The present invention relates to digital radio systems, and more specifically, to performing synchronization as part of the processing of a received signal in a radiocommunication system.
Radiocommunication systems involve the transmission of information over an air interface, for example by modulating a carrier frequency with that information. Upon reception, a receiver attempts to accurately extract the information from the received signal by performing an appropriate demodulation technique. However, in order to demodulate a received signal, it is first necessary to synchronize timing between the transmitter and the receiver. For example, clocking differences between the transmitter and the receiver provide for differences in bit timing. Moreover, in some radiocommunication systems, information is transmitted in bursts, sometimes referred to as "frames". In these types of systems it is also desirable to locate the beginning of a frame, so that information relevant to a particular receiver is isolated and demodulated.
Unfortunately, there exist many challenges associated with synchronizing to a received signal.
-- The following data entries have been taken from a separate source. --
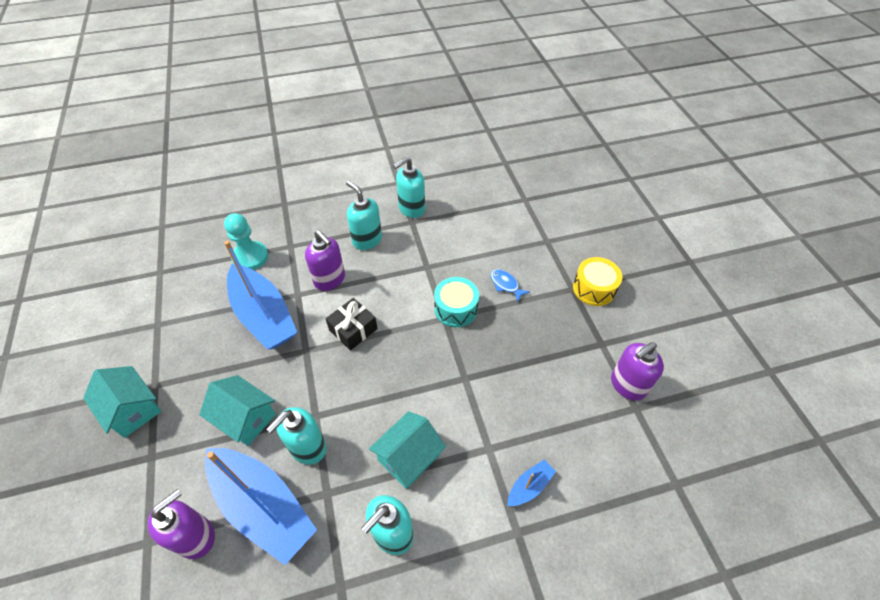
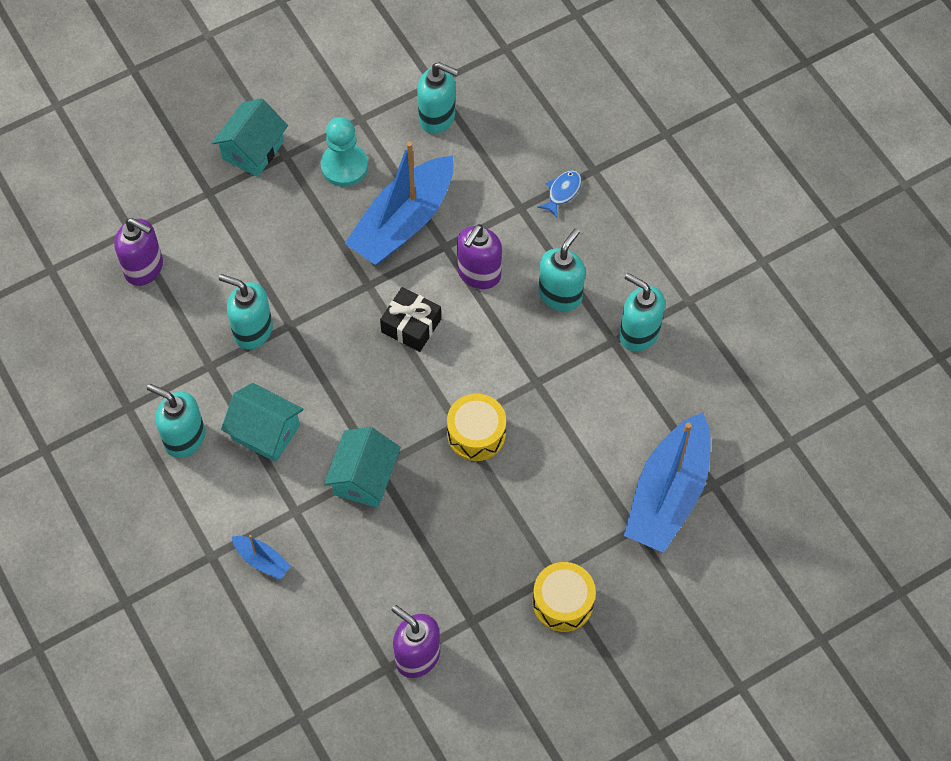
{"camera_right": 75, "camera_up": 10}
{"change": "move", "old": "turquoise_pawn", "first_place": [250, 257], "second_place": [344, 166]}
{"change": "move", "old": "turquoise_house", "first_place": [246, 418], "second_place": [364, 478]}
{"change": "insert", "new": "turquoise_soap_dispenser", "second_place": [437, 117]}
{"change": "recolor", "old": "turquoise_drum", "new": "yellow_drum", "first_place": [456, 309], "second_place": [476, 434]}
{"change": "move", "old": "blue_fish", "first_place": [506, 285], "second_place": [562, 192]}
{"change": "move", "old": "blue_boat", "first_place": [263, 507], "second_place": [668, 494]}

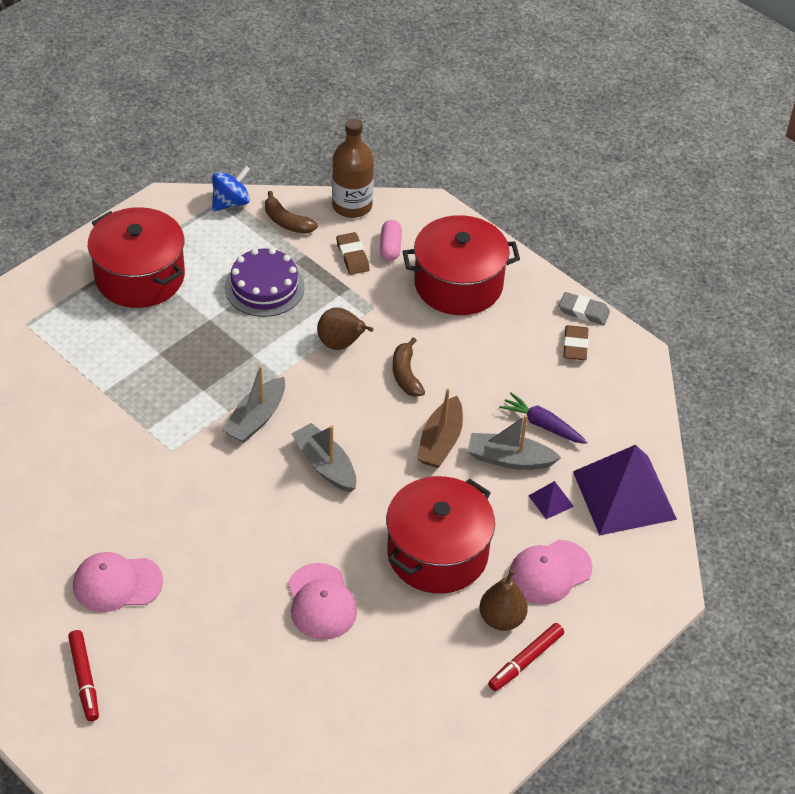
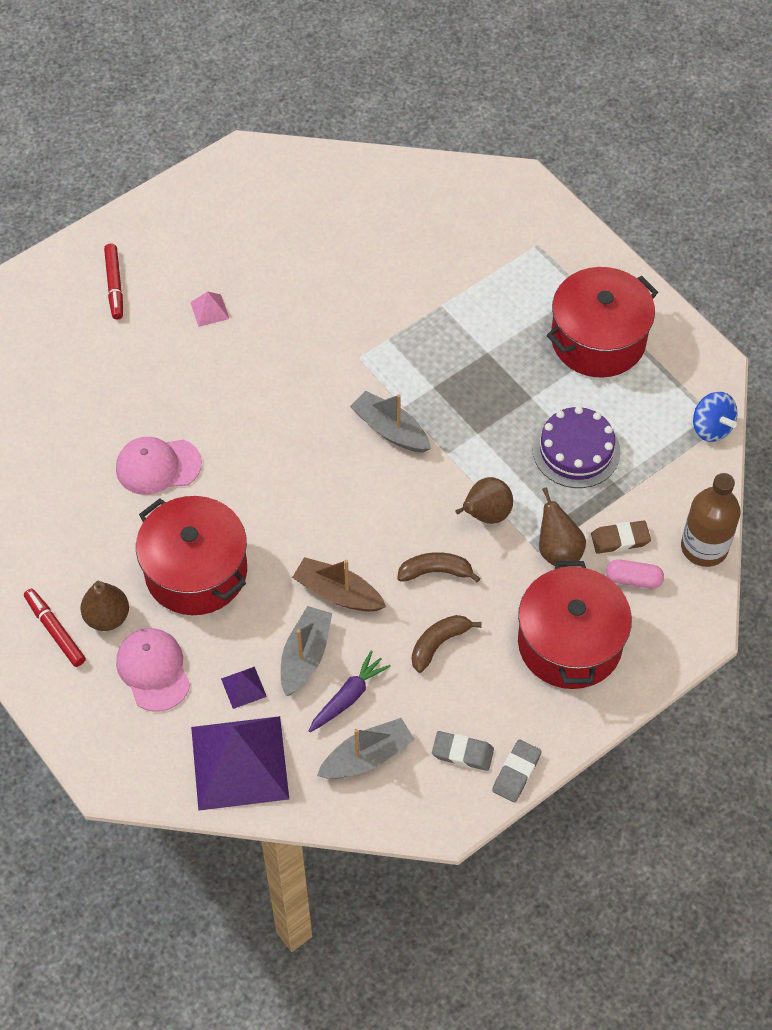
{"camera_right": 100, "camera_up": 10}
{"change": "rotate", "old": "red_marker", "first_place": [84, 679], "second_place": [114, 285], "degrees": -90}
{"change": "replace", "old": "pink_cap", "new": "pink_pyramid", "first_place": [117, 583], "second_place": [209, 310]}
{"change": "move", "old": "grey_boat", "first_place": [325, 465], "second_place": [367, 757]}
{"change": "move", "old": "brown_banana", "first_place": [287, 222], "second_place": [438, 644]}
{"change": "recolor", "old": "brown_eraser", "new": "grey_eraser", "first_place": [575, 346], "second_place": [462, 753]}
{"change": "insert", "new": "brown_pear", "second_place": [558, 550]}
For example, although the receiver may be tuned to an assigned frequency on which its intended signal has been transmitted, Doppler shifting may result in a large frequency offset between the frequency to which the receiver is tuned and the actual frequency of the desired information signal when it reaches the receiver after having travelled through the air interface. Moreover, the crystal oscillator used in the receiver is only accurate to within a certain number of parts per million, which may introduce an additional frequency offset.
In addition to an unknown frequency offset, a receiver must also cope with unknown phase accuracy, i.e., the receiver does not know the difference between the phase of the signal generated by its synthesizer at power-on and the phase of the received signal. Thus, the receiver faces at least three challenges in synchronizing to the received signal: unknown timing, unknown frequency offset and unknown phase.
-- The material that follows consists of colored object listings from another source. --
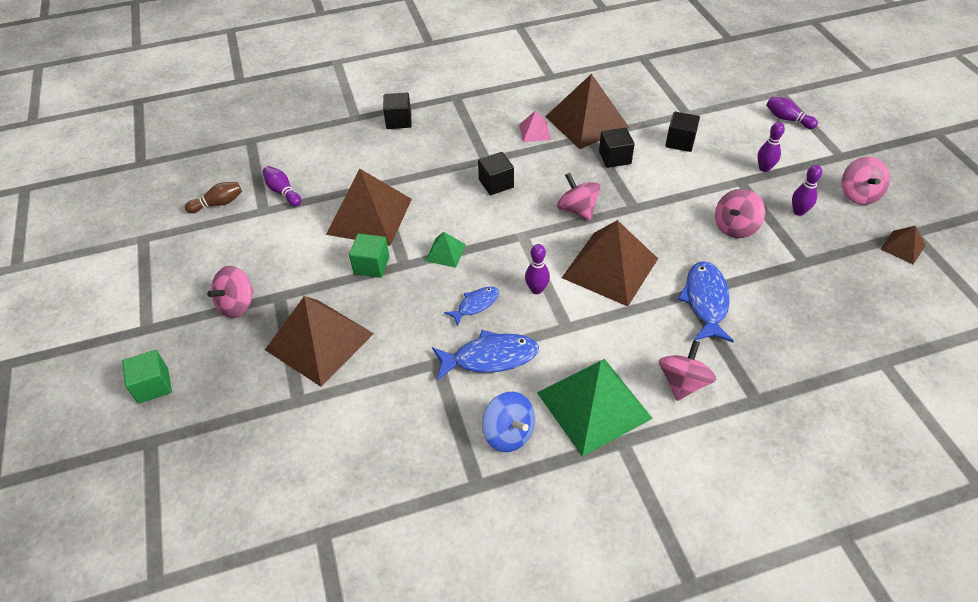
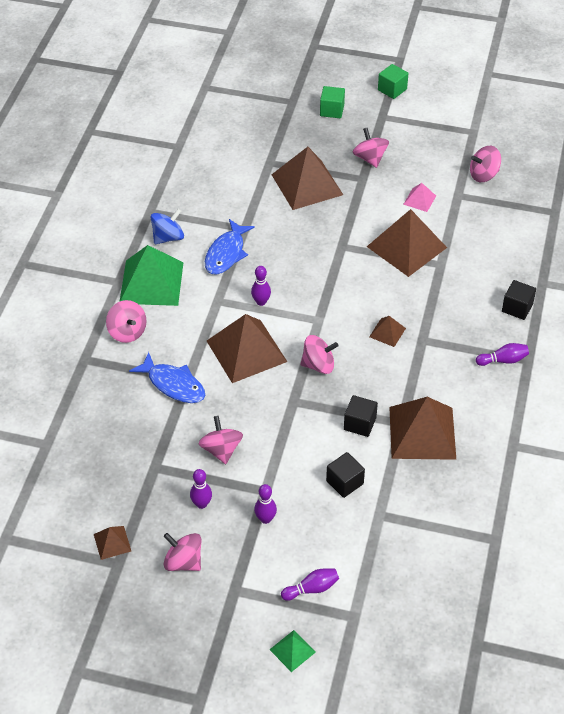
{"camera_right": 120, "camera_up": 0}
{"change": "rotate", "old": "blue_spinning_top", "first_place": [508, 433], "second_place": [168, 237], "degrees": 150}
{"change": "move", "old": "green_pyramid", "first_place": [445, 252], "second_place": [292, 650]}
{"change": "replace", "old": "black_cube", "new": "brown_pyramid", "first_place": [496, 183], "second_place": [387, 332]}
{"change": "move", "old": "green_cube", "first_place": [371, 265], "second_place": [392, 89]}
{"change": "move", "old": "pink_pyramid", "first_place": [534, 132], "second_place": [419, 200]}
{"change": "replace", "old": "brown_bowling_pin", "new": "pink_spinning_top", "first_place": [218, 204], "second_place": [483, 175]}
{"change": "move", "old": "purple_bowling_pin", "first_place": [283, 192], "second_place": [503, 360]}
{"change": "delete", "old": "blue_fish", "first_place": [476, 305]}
Despite these challenges, performance objectives established for today's receivers are remarkably high. For example, most receiver designs require that synchronization almost always (e.g., 96% of the time) be acquired during the first frame in a burst. This performance objective is even more daunting in the arena of satellite communication systems, where Doppler effects can be relatively great, power constraints require acceptance of a relatively low signal-to-noise ratio and the frequency channels can be relatively narrow. This latter characteristic makes the frequency offset described above even more significant, since it then becomes entirely possible that a desired information signal has been frequency shifted to the center frequency of an adjacent channel.
Due to the importance of synchronization, and its impact on demodulation, the literature is replete with various discussions of these problems. For example, the impact of mobile-cellular standards on modulator-demodulator (MODEM) selection and design is addressed in an article by Kamilo Feher entitled "MODEMS for Emerging Digital Cellular-Mobile Radio System" (IEEE Transactions on Vehicular Technology, Vol. 40, No. 2, May 1991). This article discusses various modulation techniques that are used in emerging second generation radio systems. As this article points out, most system standards do not dictate the demodulation architecture. Manufacturing companies may use coherent, differential, or discriminator techniques for signal demodulation.
The above article focuses primarily on II/4-QPSK modulated signals. Feher claims that large frequency shifts render an offset-QPSK modulated signal unsuitable for low bit-rate communication systems. The present invention, however, overcomes this problem.
A particular demodulation technique is described in a report by Gardner entitled "Demodulator Reference Recovery Techniques Suited for Digital Implementation" (ESA Final Technical Report 1989, ESTEC Contract No. 6847/86/NL/DG). Gardner suggests using a maximum likelihood approach to estimate frequency error, and then a phase error detector to correct for phase.
Another demodulation technique is described in an article by J. Ahmad et al. entitled "DSP Implementation of a Preambleless All-Digital OQPSK Demodulator for Maritime and Mobile Data Communications" (IEEE, 1993, pp. 4/1-5). According to Ahmad, phase lock loops (PLLs), which are generally employed for coherent detection, have inadequate pull-in range for the initial carrier frequency. Ahmad suggests using a dual filter discriminator to estimate frequency offset, an AFC loop to correct frequency error, and a second order split loop for phase error detection.
However, among other drawbacks, neither of these schemes are considered by Applicants to achieve sufficiently accurate synchronization at a high enough first frame success rate in the face of low signal-to-noise ratios. Therefore, it would be advantageous to provide new techniques for synchronizing to a received information signal that overcomes these drawbacks.